Start of Given data

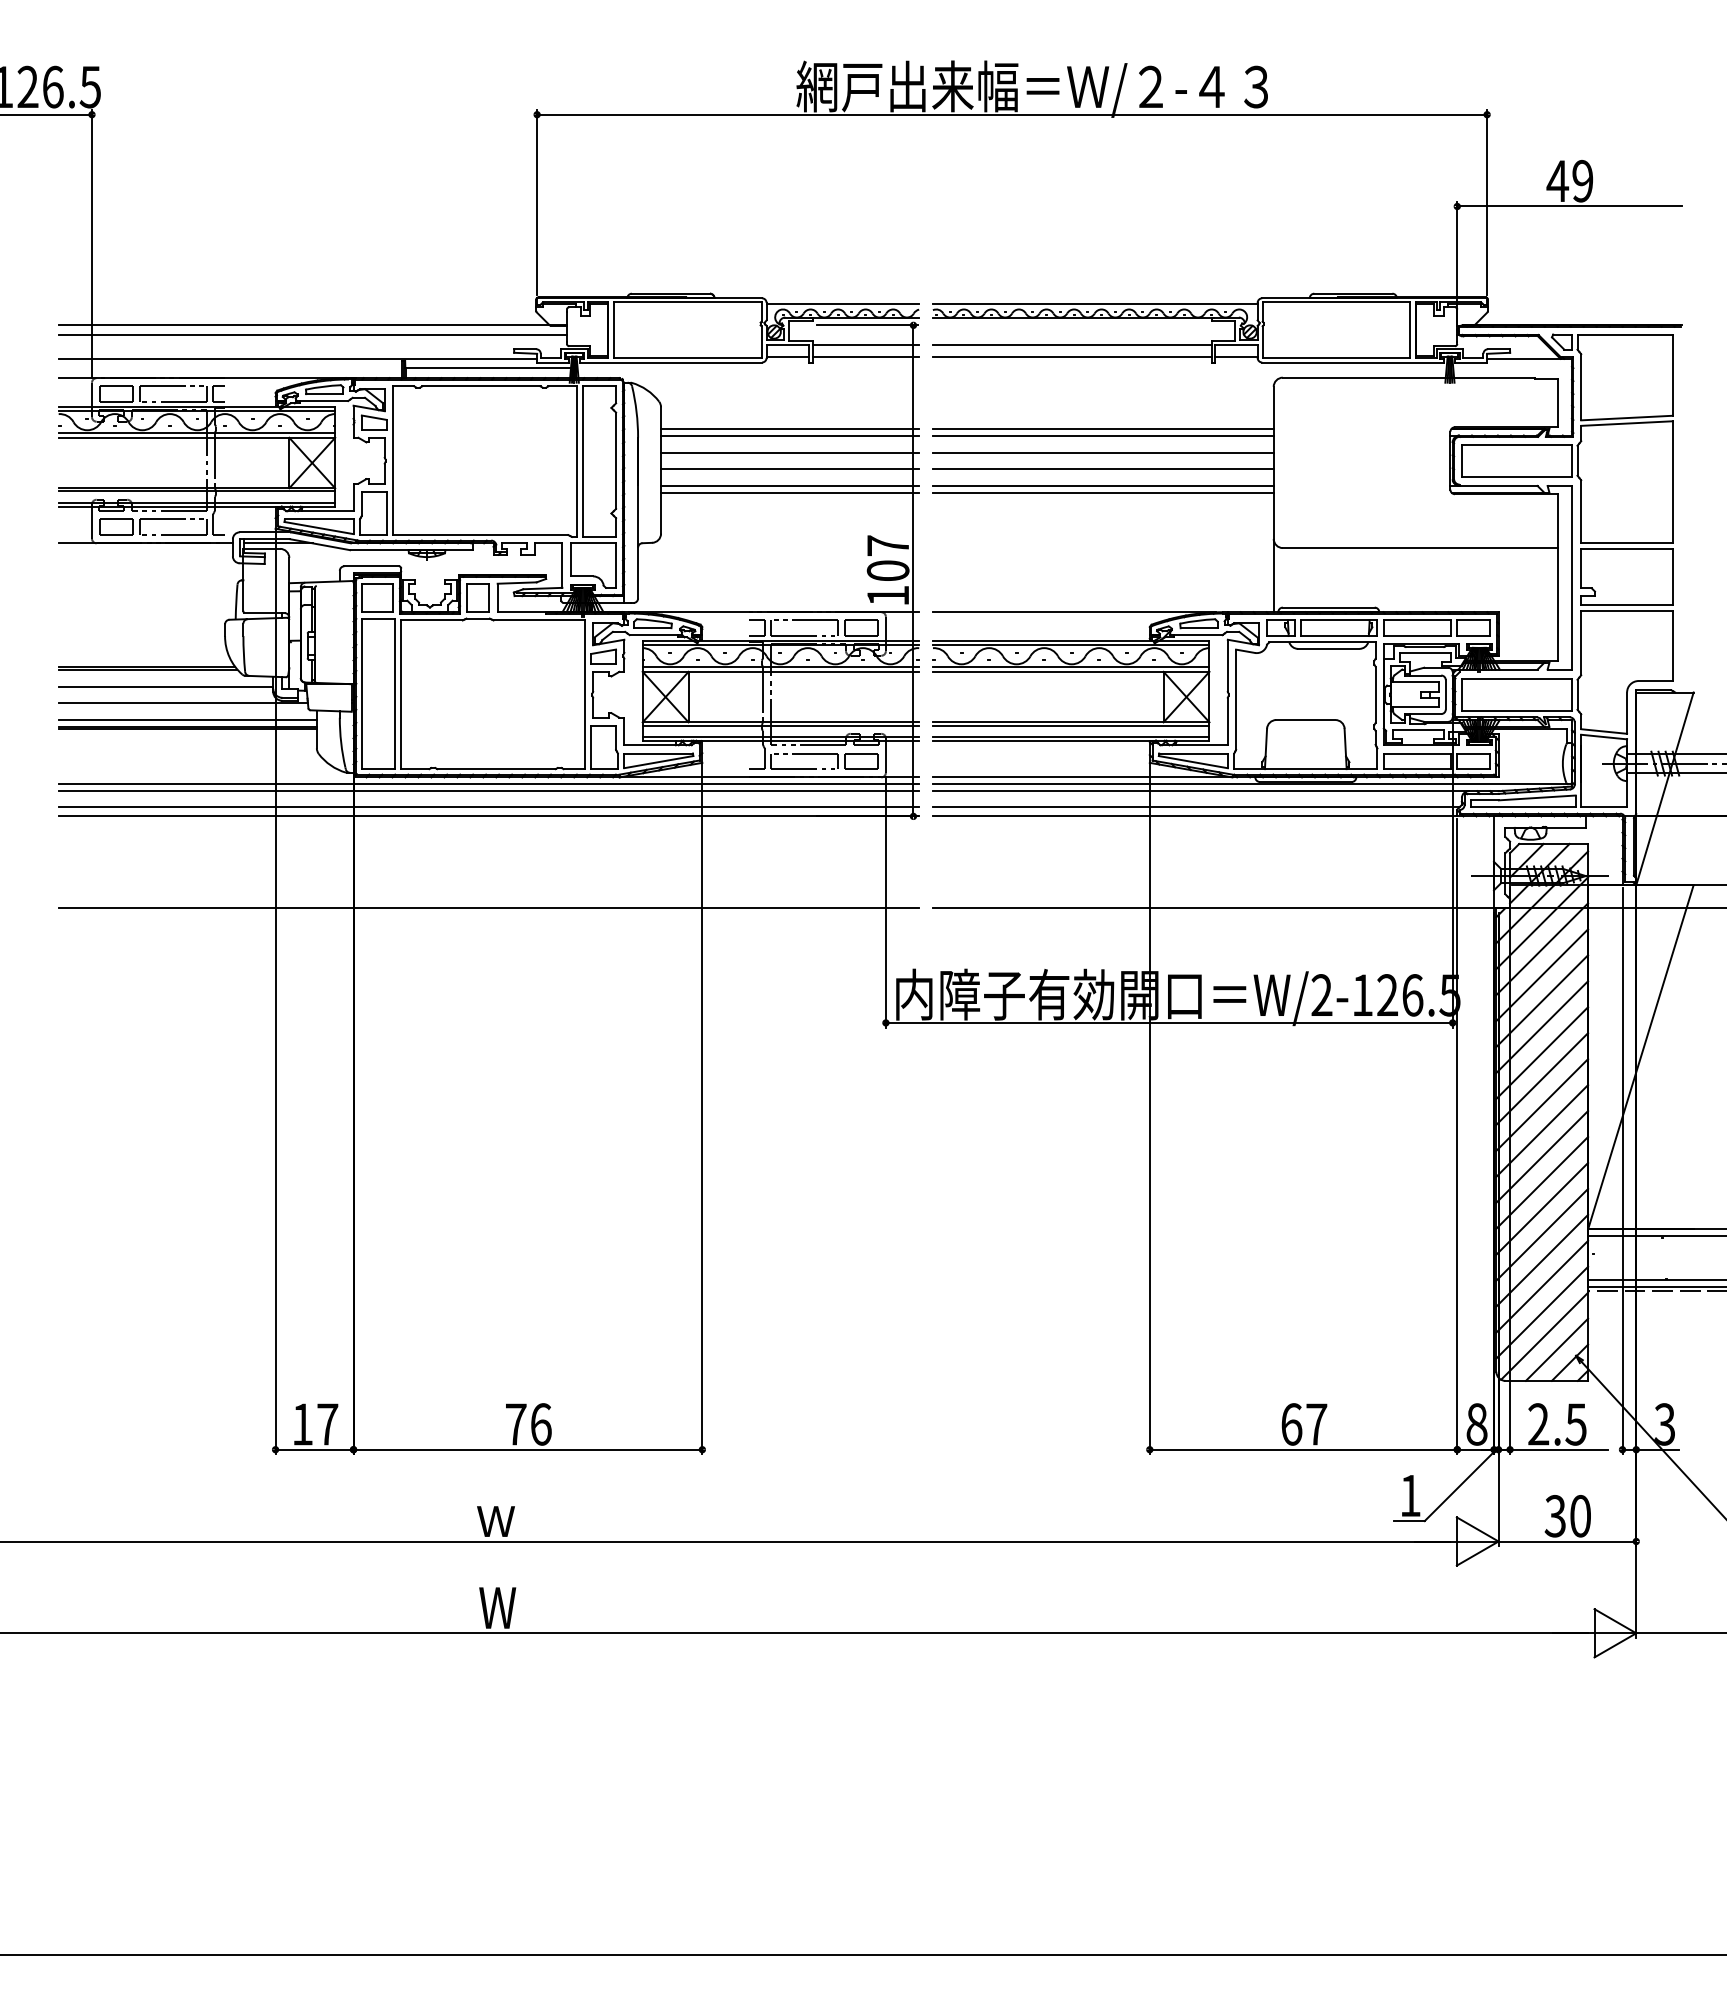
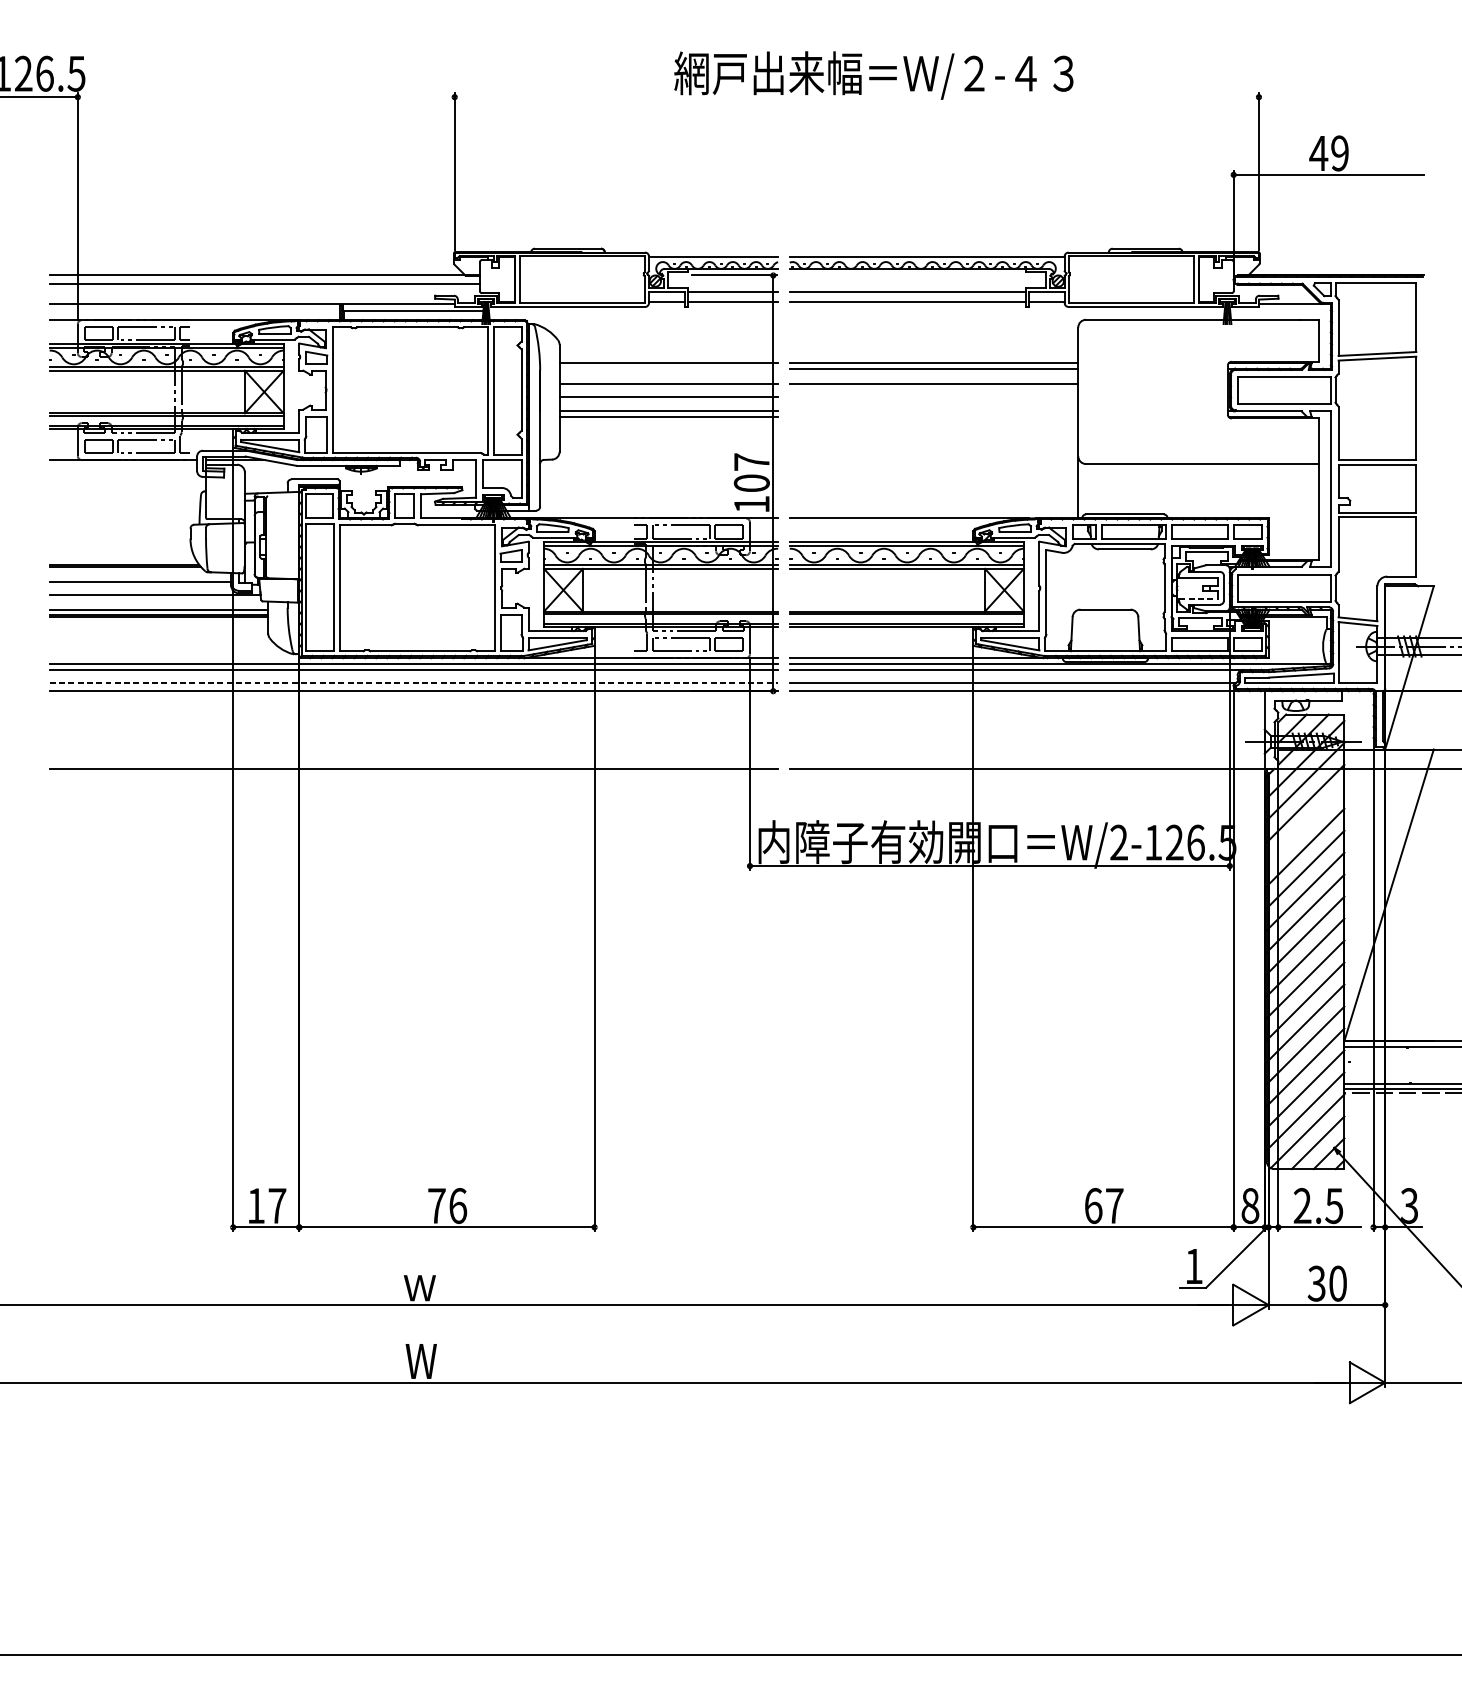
line: (1012, 114) -> (857, 96), removed
line: (790, 435) -> (669, 368), removed
line: (1102, 468) -> (933, 396), removed
line: (1102, 485) -> (933, 411), removed
line: (1102, 492) -> (933, 417), removed
line: (1415, 707) -> (1198, 599), solid -> dashed
line: (489, 807) -> (414, 683), solid -> dashed
line: (1542, 975) -> (1305, 825), removed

End of Given data

**Required action**
Having found the line that contains "line: (489, 807)", set down that line and all the rest through the end of the records, exactly.

**Final answer**
line: (489, 807) -> (414, 683), solid -> dashed
line: (1542, 975) -> (1305, 825), removed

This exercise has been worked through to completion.